The need for compliance with the Protection of Personal Information Act (PoPIA) has placed the spotlight firmly on data management as a core component of compliance.
By Chris de Bruyn, ops director and head of compliance at Gabsten
With PoPIA coming into effect, companies can no longer hide behind a lack of awareness – ‘I didn’t know’ is not a viable defence strategy anymore.
Far from being a grudge exercise, however, compliance should be a top business priority, because research by Cisco shows that companies that invest in data privacy, and by extension data management and compliance, are actually more profitable.
It begins and ends with data
PoPIA states that all businesses need to know what data they have, where it is stored, for what purpose it is used, and they need to maintain a record of destruction should the information be destroyed. Data management is therefore intrinsically interlinked with compliance.
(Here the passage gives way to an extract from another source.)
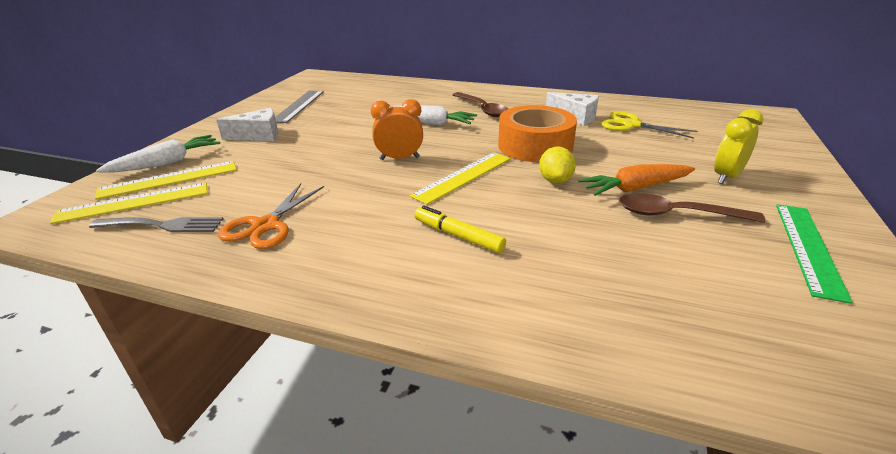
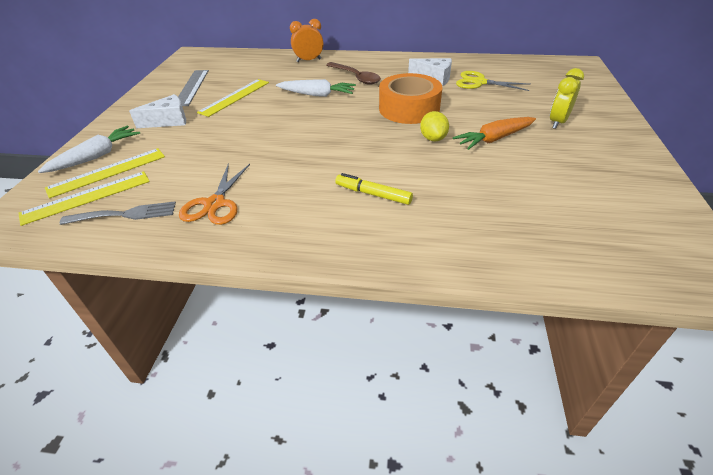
camera: 10 degrees left, 10 degrees up
(399, 158) = (302, 131): orange clock -> orange clock (308, 60)
(463, 177) = (360, 143): yellow ruler -> yellow ruler (235, 97)
(676, 214) = (528, 157): brown spoon -> none
(809, 248) = (620, 173): green ruler -> none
It is impossible to be compliant with PoPIA and other data privacy legislation without it.
On the other side of the coin, data is money in today’s world, so if businesses do not know what data they have, or they cannot get to it quickly enough, they will lose the ability to be first to market.
There is also the issue of data protection. Cybercrime is a real threat, and data needs to be protected, but not all data needs to be protected with the same vigour.
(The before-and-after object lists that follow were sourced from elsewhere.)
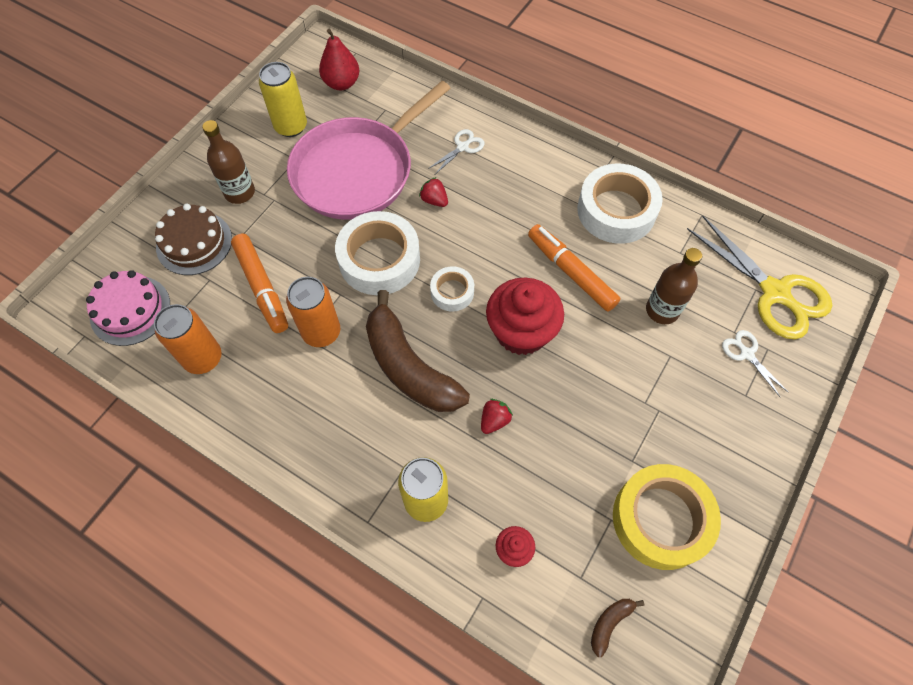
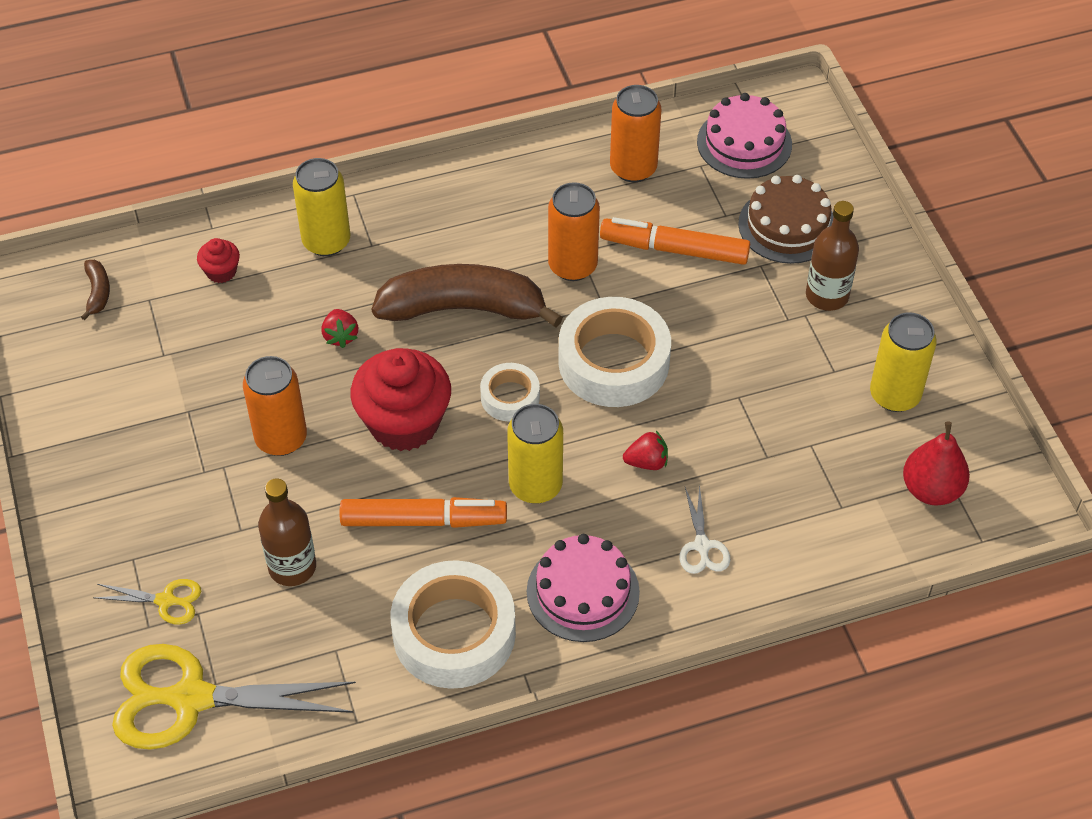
camera: 130 degrees right, 10 degrees down
(358, 171) = (761, 418): pink pan -> none
(498, 238) = (535, 485): none -> yellow can
(538, 176) = (583, 592): none -> pink cake
(596, 388) = (281, 438): none -> orange can
(661, 519) = (121, 390): yellow tape -> none
(746, 354) = (166, 601): white scissors -> yellow scissors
However, if a business is unable to classify their data according to sensitivity and business priority, it is all but impossible to avoid a costly blanket strategy. An indiscriminate approach to data protection can make compliance unmanageable, while vastly increasing costs, not only in terms of data protection, but storage as well.
The bottom line
Aside from the fact that businesses must comply or face severe penalties from the regulator, data privacy is actually in everyone’s best interest. Every business person is also a private individual whose data they would like protected because the consequences of identity theft can be significant and damaging.
There is also a growing body of evidence showing that businesses that focus on data privacy, and by extension data management, data governance and compliance, are more profitable.
The 2020 Cisco Data Privacy Benchmark Study, for example, investigates the business benefits associated with data privacy investments. According to the report, the majority of organisations achieve positive returns from their investment, and almost half of respondents say that the benefits are at least double what they spend.
More than 70% of the organisations in the survey highlight improved operational efficiency, agility and innovation as significant business benefits from data privacy investment.
In addition, the report highlights the following benefits that translate directly into the bottom line: 67% reducing sales delays; 71% mitigating losses from data breaches; 71% enabling agility and innovation; 72% achieving operational efficiency from data controls, 73% making the company more attractive to investors; and 74% building loyalty and trust with customers.
Not a destination
While compliance can and will be beneficial to all businesses, it is important to bear in mind that it is, in fact, a constantly moving target and not an end goal. Organisations cannot adopt an approach of ‘set and forget’ when it comes to compliance policies, because compliance is a continuous process that involves every person.
Constant training and reinforcement of policies, with all staff members, not just the compliance department and senior management, is vital. It is also important that people understand why compliance is an important task, from a business as well as a personal perspective. When customers give their personal data to a business, it creates an obligation for the business to protect it, which as people with personal information themselves, all staff should appreciate.
The reality is that data is not static, and therefore compliance policies are not static either. Compliance is not a destination, but an ongoing approach toward better managing data, that can positively impact business profitability in the long term.